Discordant phylogeographic patterns in ecologically similar sympatric sister species: Revisiting the null hypothesis of comparative phylogeography

Unravelling the complex factors underlying the current geographic patterns of biodiversity is a fundamental goal of biogeography and phylogeography. Comparative phylogeographic studies of co-distributed species have often addressed this issue by attributing observed differences in population structures to differences in interpretable traits between species. However, this approach implicitly relies on the largely untested assumption that species sharing similar ecological, spatial, and phylogenetic contexts should exhibit similar population structures. Herein, we revisited this null hypothesis of phylogeography by comparing the population structures of two sympatric sister species with high ecological similarity using high-throughput genomic data. With extensive sampling and advanced genomic analyses, we revealed the fine-scale population structure of Chaenogobius gulosus, enabling a direct comparison with the well-documented phylogeography of C. annularis. Our findings indicate that the origin of intraspecific lineages in C. gulosus is estimated to be four to five times younger than in C. annularis, with a distinct number of intraspecific lineages. These findings demonstrate that the phylogeographic origin can differ even between sympatric sister species with high ecological similarity, providing a counterexample to the null phylogeographic hypothesis.
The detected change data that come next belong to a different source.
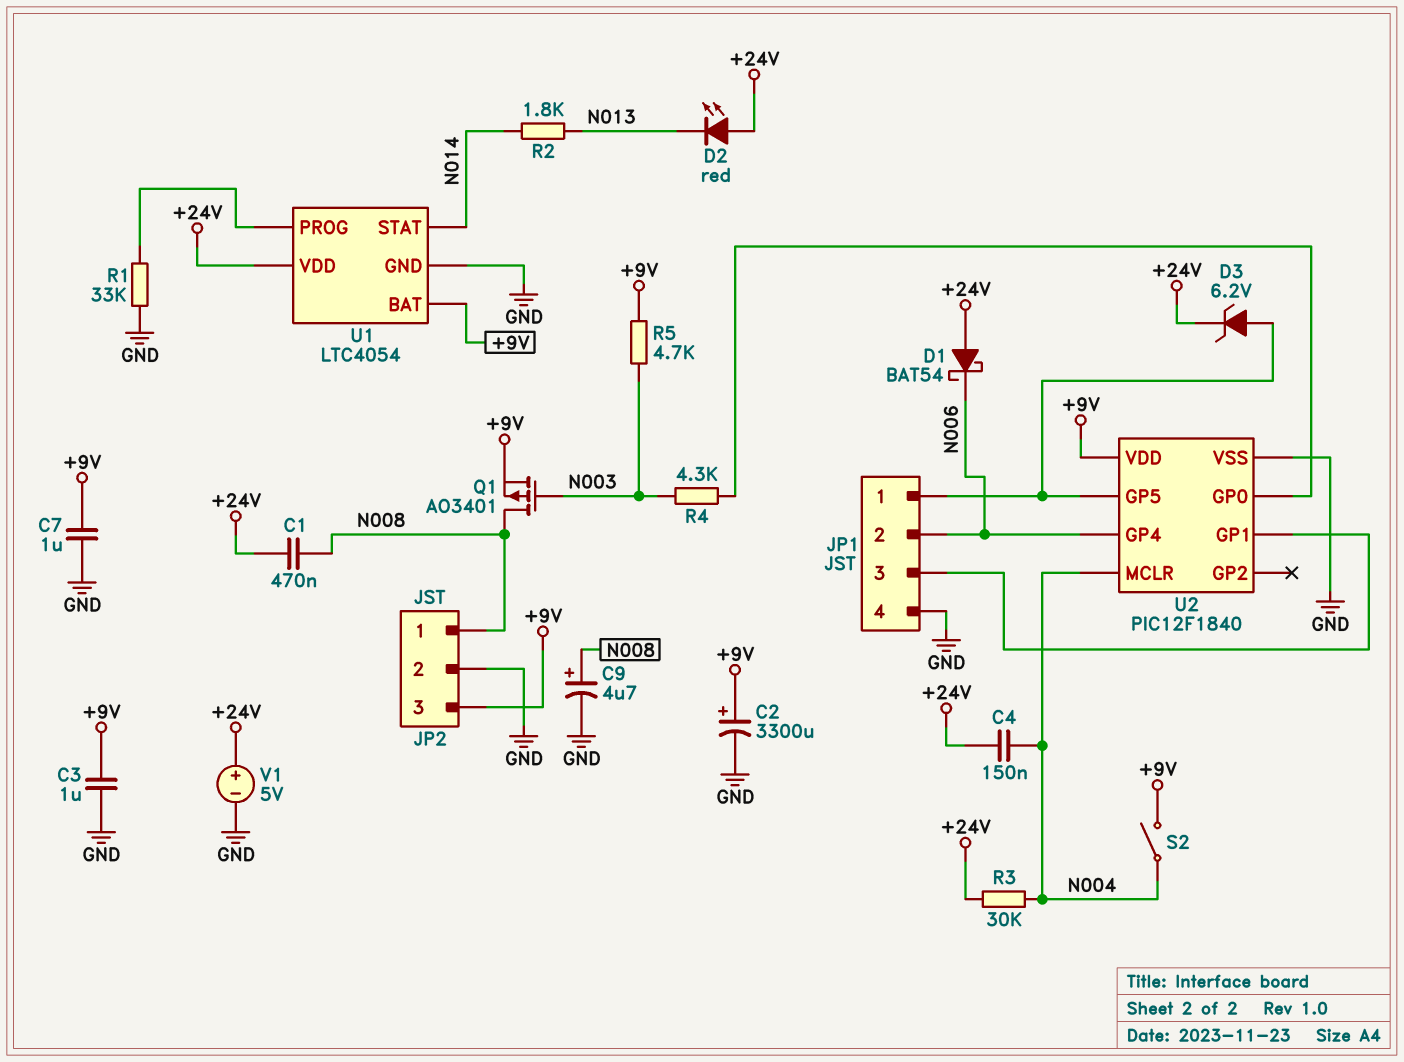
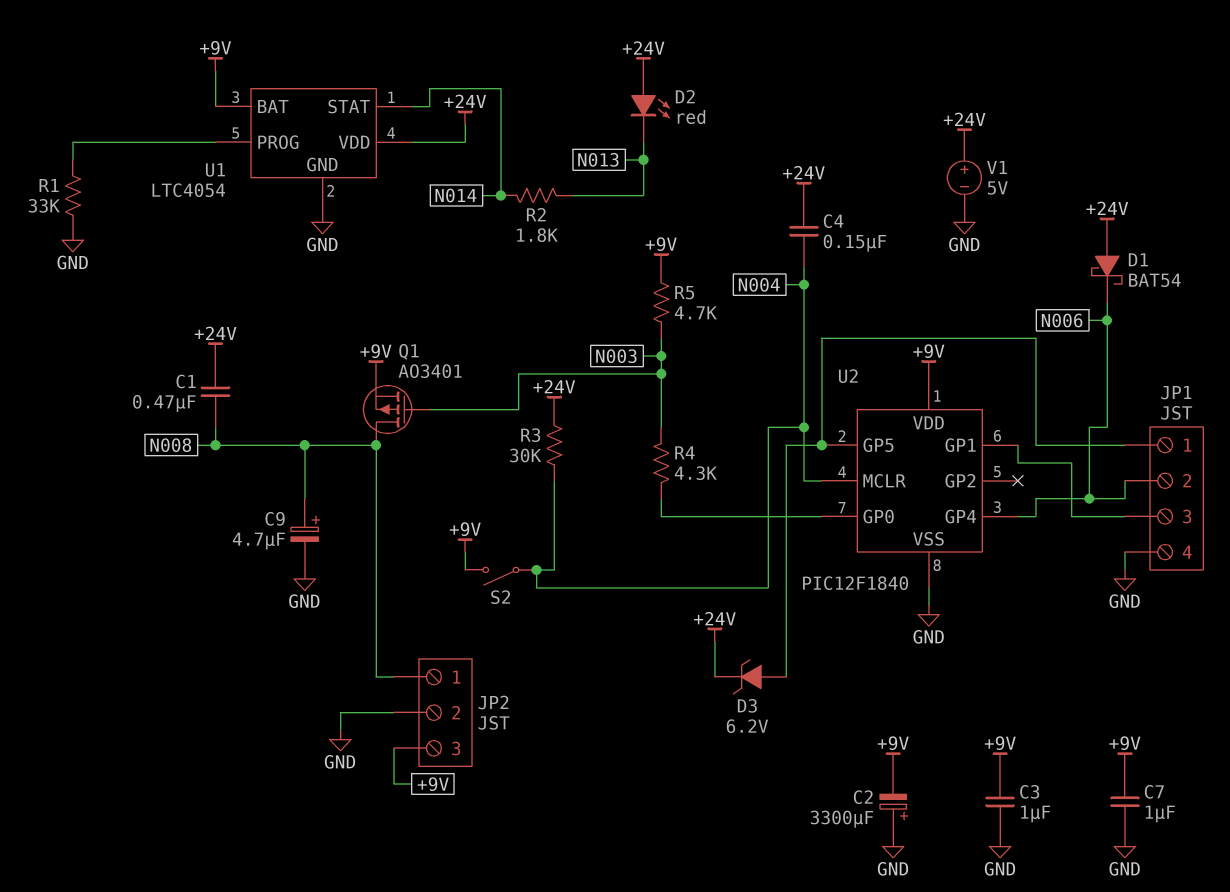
C2: 3300uF (plus +9V, minus GND) -> 3300uF (plus GND, minus +9V)

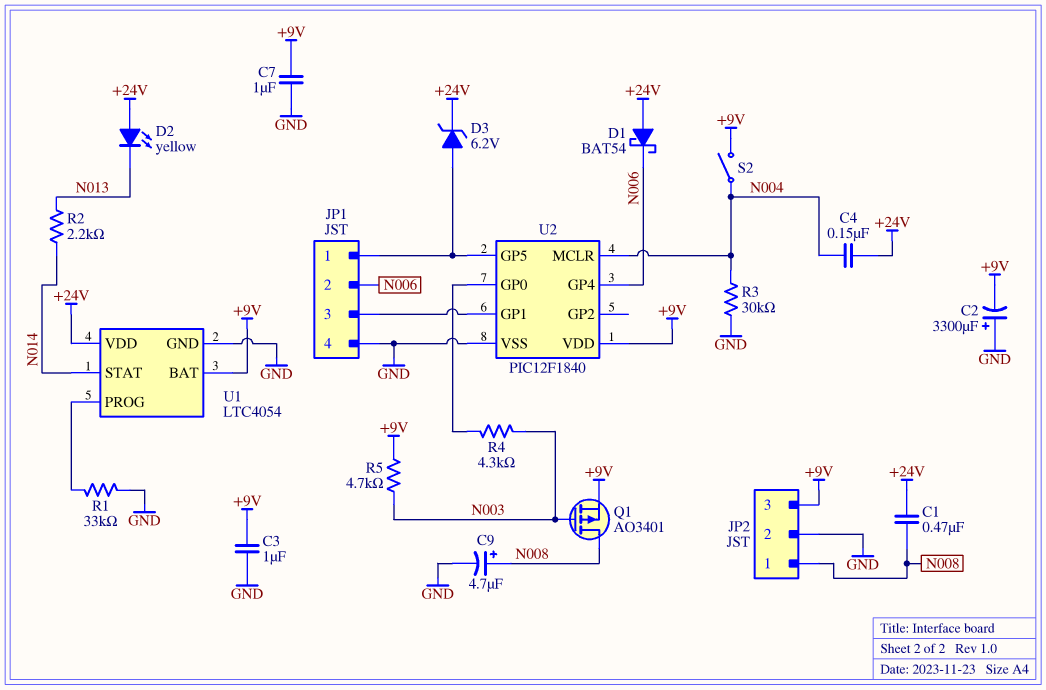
D2: LED red (A +24V, K N013) -> LED yellow (A +24V, K N013)
R2: 1.8k (N013, N014) -> 2.2k (N013, N014)
R3: 30k (+24V, N004) -> 30k (GND, N004)
V1: 5V (plus +24V, minus GND) -> none

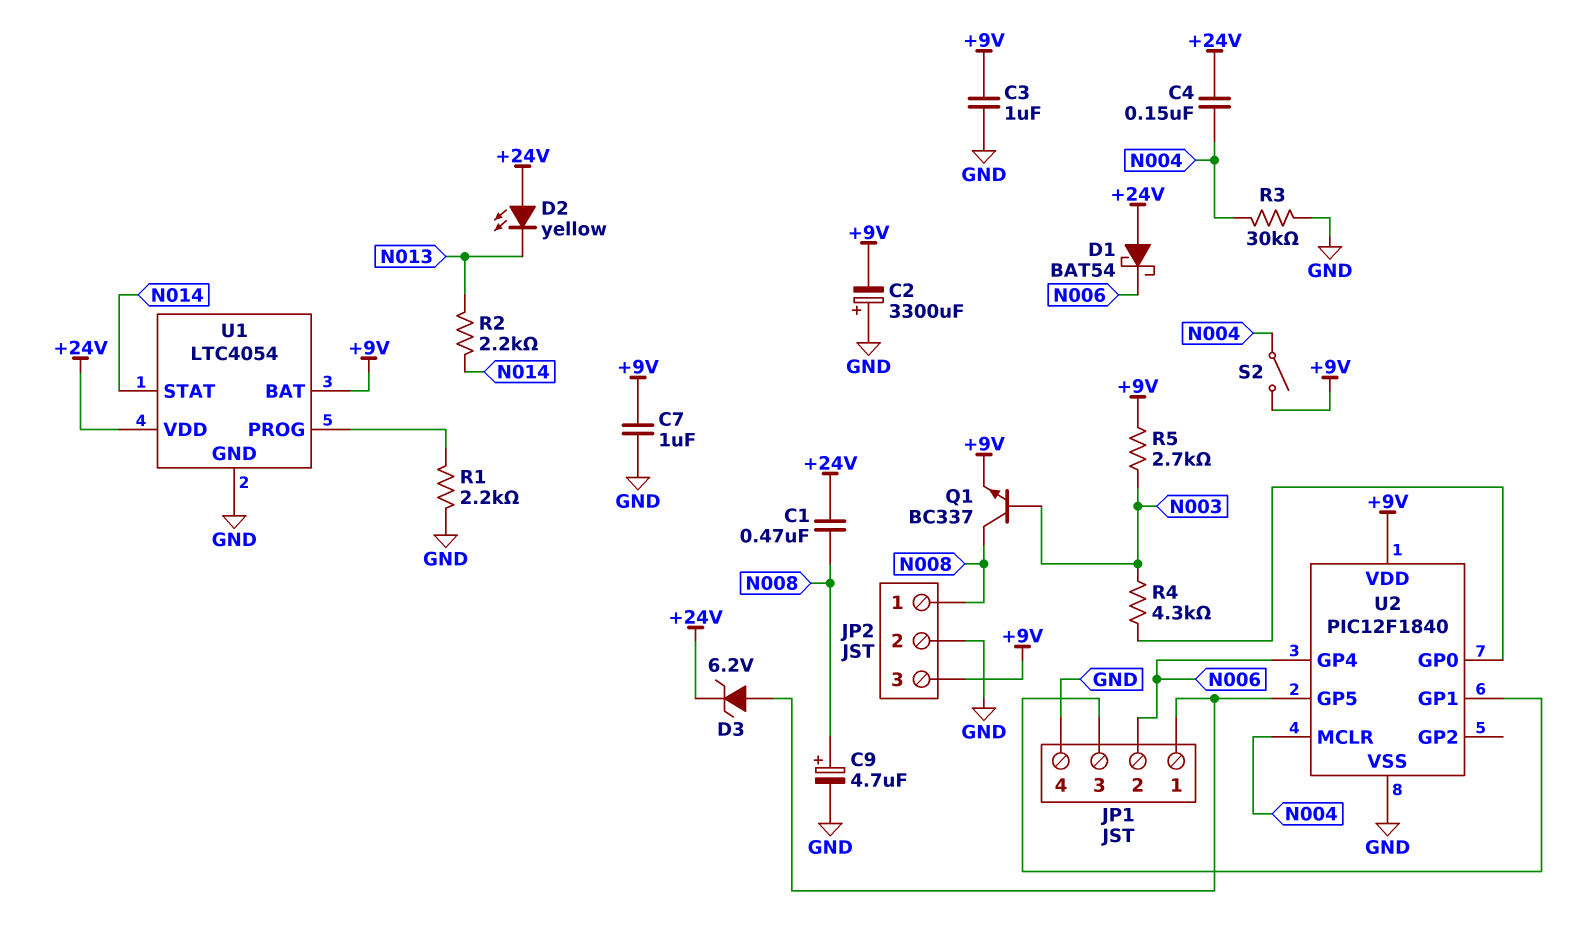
Q1: PMOS AO3401 (G N003, D N008, S +9V) -> NPN BC337 (B N003, C N008, E +9V)
R1: 33k (GND, U1/PROG) -> 2.2k (GND, U1/PROG)
R5: 4.7k (+9V, N003) -> 2.7k (+9V, N003)

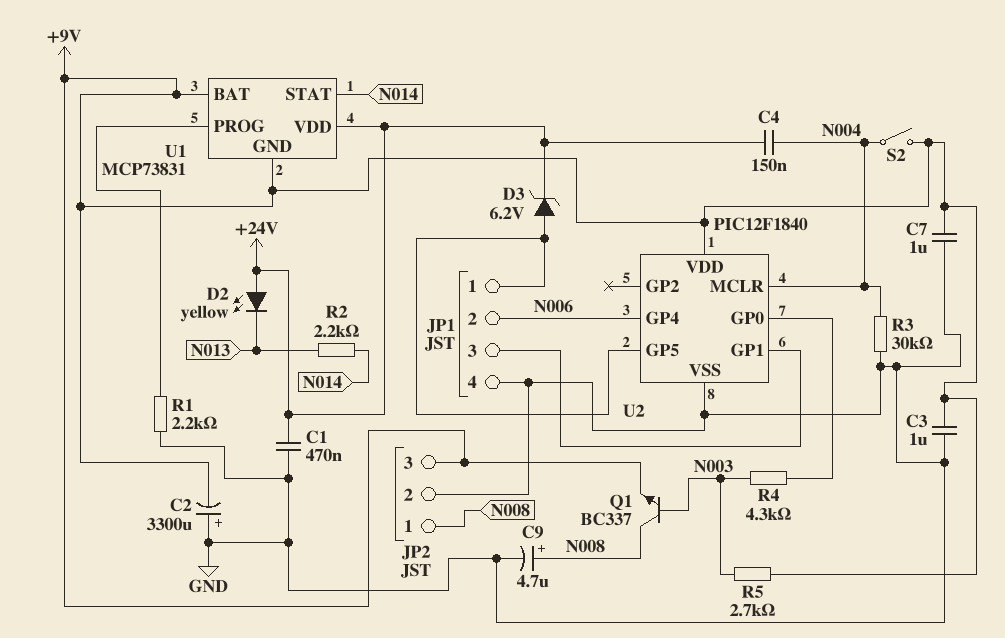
C1: 470nF (+24V, N008) -> 470nF (+24V, GND)
D1: schottky BAT54 (A +24V, K N006) -> none
U1: LTC4054 -> MCP73831
U1 pin GND: GND -> +9V

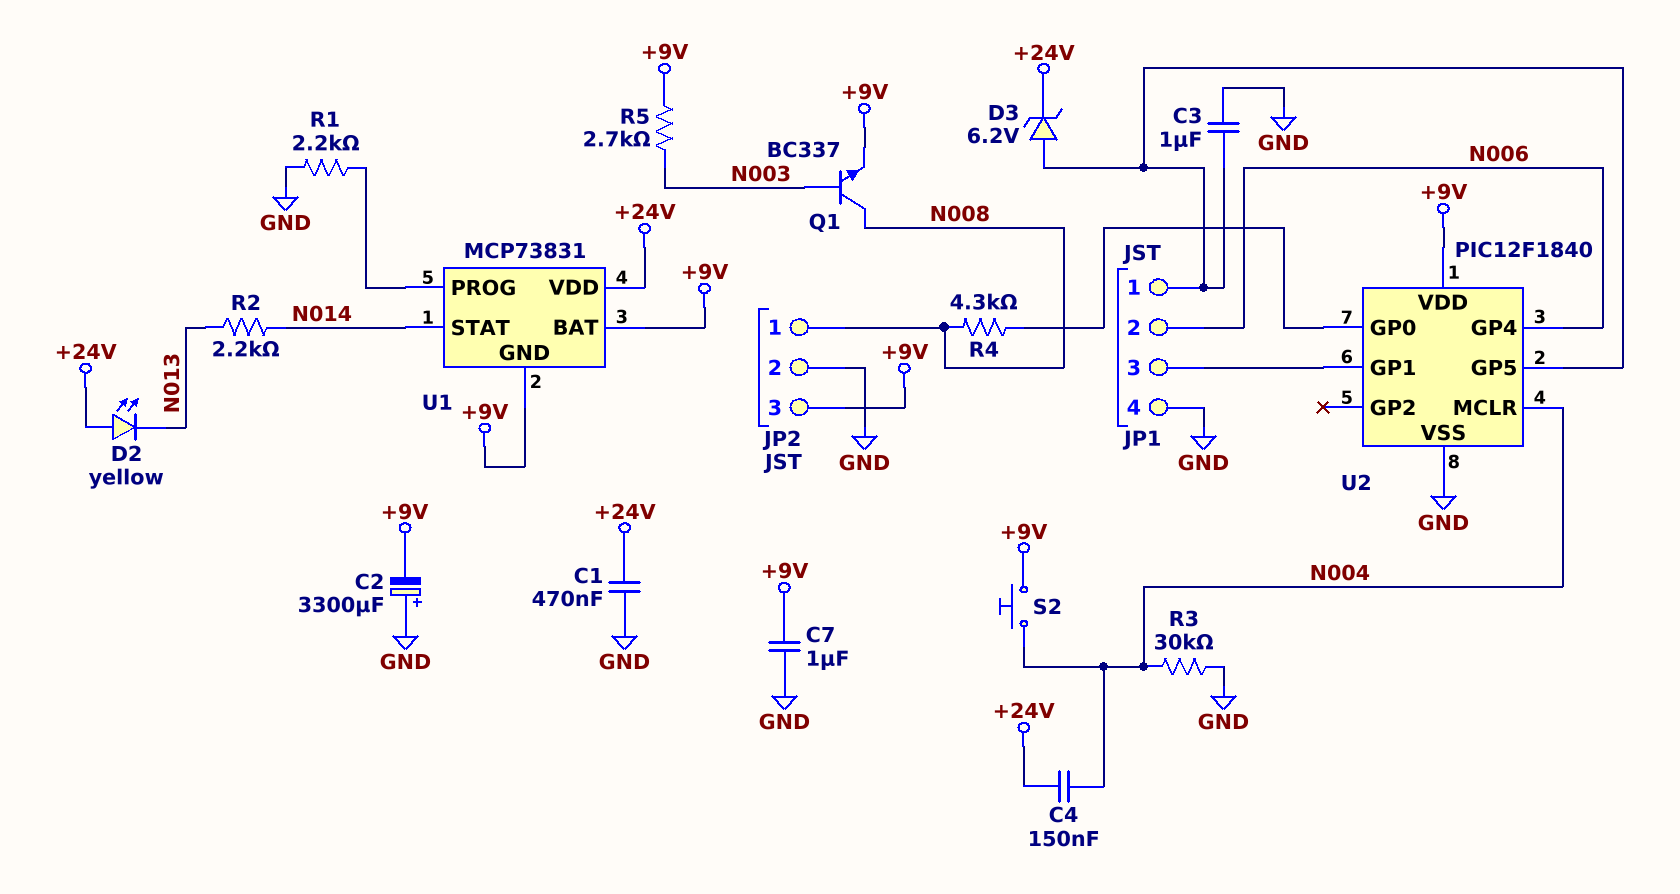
C3: 1uF (+9V, GND) -> 1uF (GND, JP1/1)
C9: 4.7uF (plus N008, minus GND) -> none
R4: 4.3k (N003, U2/GP0) -> 4.3k (N008, U2/GP0)
S2: switch (+9V, N004) -> button (+9V, N004)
Our results highlight the role of subtle ecological differences or stochasticity in shaping geographical patterns of biodiversity. Methods We obtained mitochondiral sequence data (154 samples from 26 locations) and ddRAD-seq data (88 samples from 21 locations) for Chaenogobius gulosus, a coastal goby species inhabiting the Japanese Archipelago. For comparison, we also used the published data for C. annularis as necessary. Our analyses included generation of the pseudo-reference sequence for C. gulosus, population genetic analysis, and Bayesian demographic inference, and demographic modeling.